Robert R. Bryan, San Francisco, lead counsel - California, New York & Alabama bar

Robert R. Bryan has specialized in death-penalty litigation for three decades & is lead counsel in various murder cases. He is a member of the bar of California, New York, Alabama, United States Supreme Court, & various federal courts. Mr. Bryan is active in the National Lawyers Guild, World Coalition To Abolish the Death Penalty, Paris, an associate member of PEN, the global human rights organization for writers, & formerly served as Chair & a Board member of the Washington-based National Coalition to Abolish the Death Penalty. In 2007 he was honored with the Civil Rights Courage Award.

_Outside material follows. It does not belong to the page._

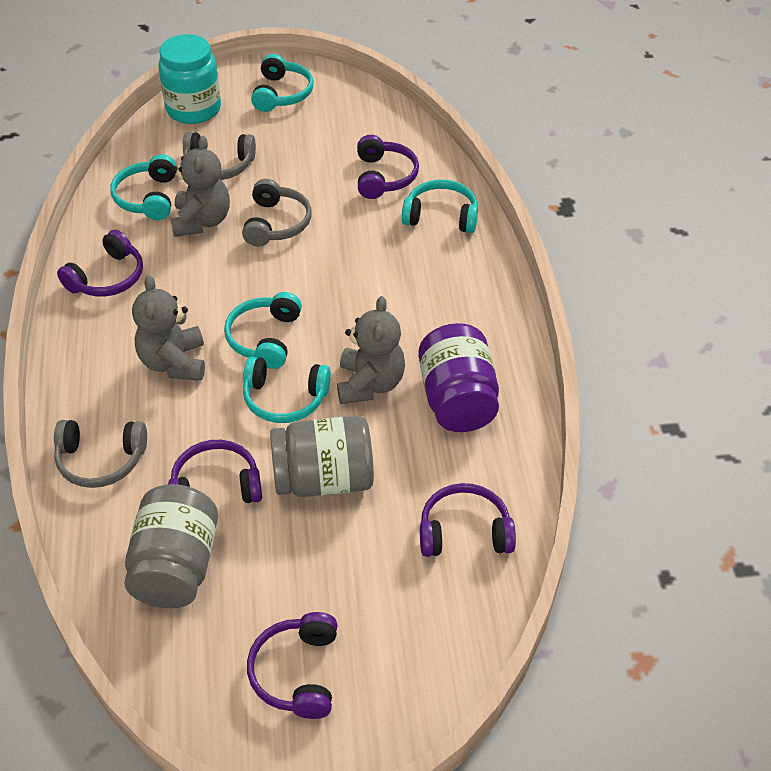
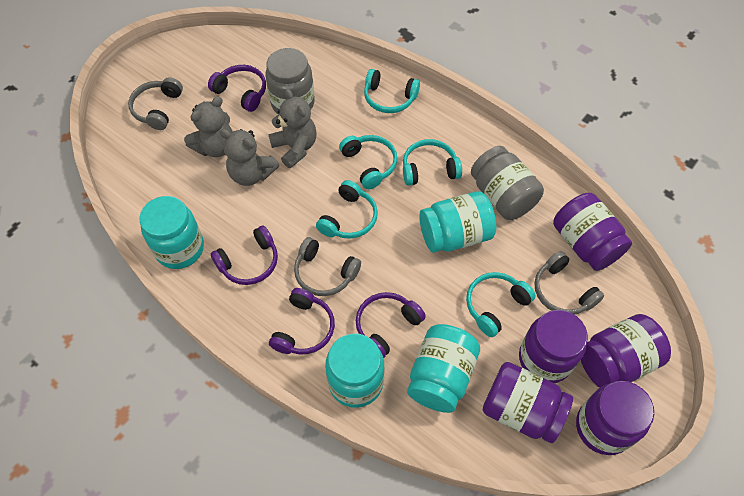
purple headphones: 5 -> 4
purple jar: 1 -> 5
turquoise jar: 1 -> 4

Since 2003, Mr. Bryan has been lead counsel for Mumia Abu-Jamal, the renowned journalist & author who has been on Pennsylvania’s death row for over a quarter of a century. In 1985, Mr. Abu-Jamal & his family began contacting the attorney who was unable to accept the case at that time due to too many other capital-case commitments. When approached again years later, Mr. Bryan accepted the case because Mr. Abu-Jamal needed expert legal help & had been the victim of poor legal representation, racism, fraud, prosecutorial misconduct, & a legal system that had gone astray. Recently he agreed to investigate the 2007 murder of a French citizen whose tragic death has been neglected by the San Francisco Police.

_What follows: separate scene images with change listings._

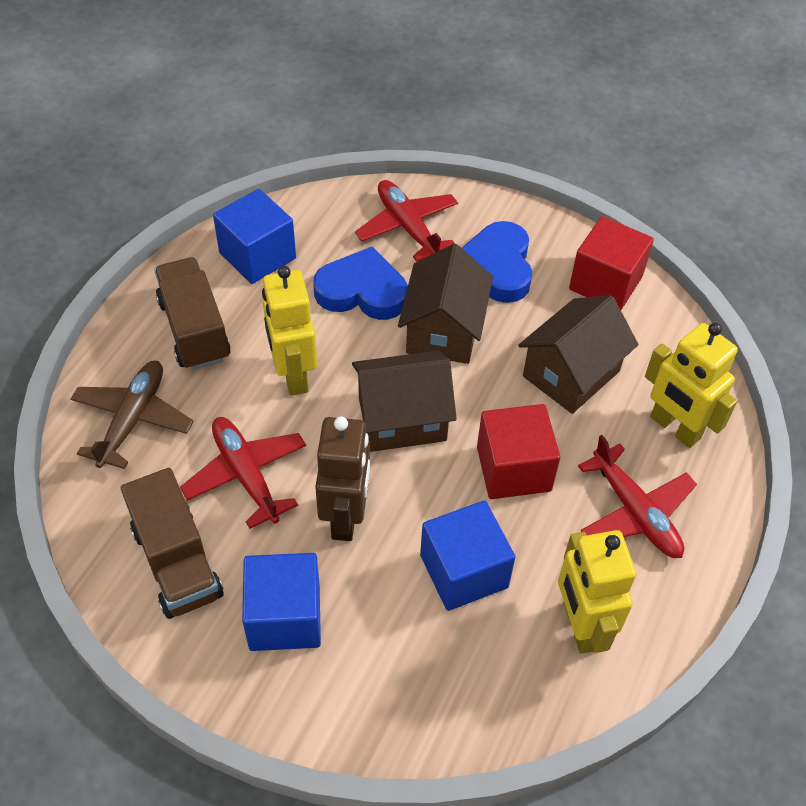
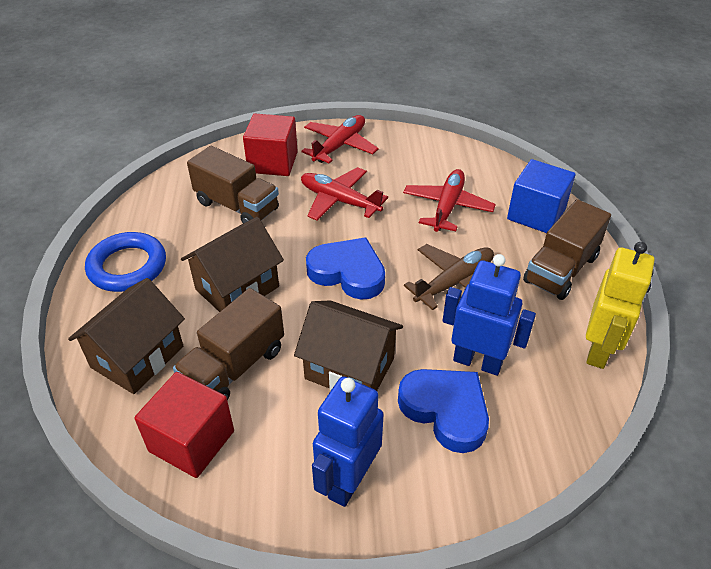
blue cube: 3 -> 1
blue ring: 0 -> 1
blue robot: 0 -> 2
brown robot: 1 -> 0
brown truck: 2 -> 3
yellow robot: 3 -> 1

Mr. Bryan has successfully defended numerous people in capital murder cases, with the first being a jury acquittal in the Ammons case, Birming­ham, Alabama, when the lawyer was not yet 30. He represented a man who had spent years on California’s death row before being granted a new trial. Even though the evidence included the client's 10 confessions to an execution-style murder, Mr. Bryan proved his innocence before a Monterey County jury resulting in a non-guilty verdict & the client being freed. He represented Larry Layton, the only person ever charged in the Peoples Temple case which concerned the death of Congress­man Leo Ryan & over 900 people in Jonestown, Guyana, at the direc­tion of Rev. Jim Jones. Mr. Bryan also defended Buddy Cochran who attacked the leadership of the Klu Klux Klan during their national convention in Plains, Georgia, near the home of then-President Jimmy Carter. The attorney is lead counsel for the only Peruvian on death row in the world, & formerly represented the only Iranian facing execution in the U.S.

For 15 years Mr. Bryan represented Anna Hauptmann, who died at the age of 95 in 1994 in Pennsylvania. She was the widow of Bruno Richard Haupt­mann, a German immigrant who was executed in 1936 in New Jersey for the kidnap-murder of Charles A. Lindbergh, Jr. The attorney uncovered evi­dence from government files establishing that the authori­ties knowingly prosecuted an innocent person & that the “Trial of the Century” was the greatest fraud in US legal history. He pursued litigation in New Jersey against the FBI & those who prosecuted the case, in an effort to officially right the wrong. His findings became the subject of The Airman and The Carpenter by L.Kennedy (Viking, Penguin), various other books, documentaries, & a movie. A chapter of Mur­ders Die by D.Brian (St. Martin's Press) is an interview with the attorney on the case & the death penalty. Mr. Bryan wrote a related law review article demonstrating that innocent people are executed in any capital punishment system regard­less of efforts to ensure fairness, & a newspaper piece. (R.Bryan, The Execution of the Innocent: The Tragedy of the Hauptmann-Lindbergh and Bigelow Cases, 18 N.Y.U. Rev. L. & Soc. Change 831 (1991); R.Bryan, Trial By Fury: The Lindbergh Case, SF Examiner (Apr. 3, 1996).)  The attorney is working on a book concerning the case.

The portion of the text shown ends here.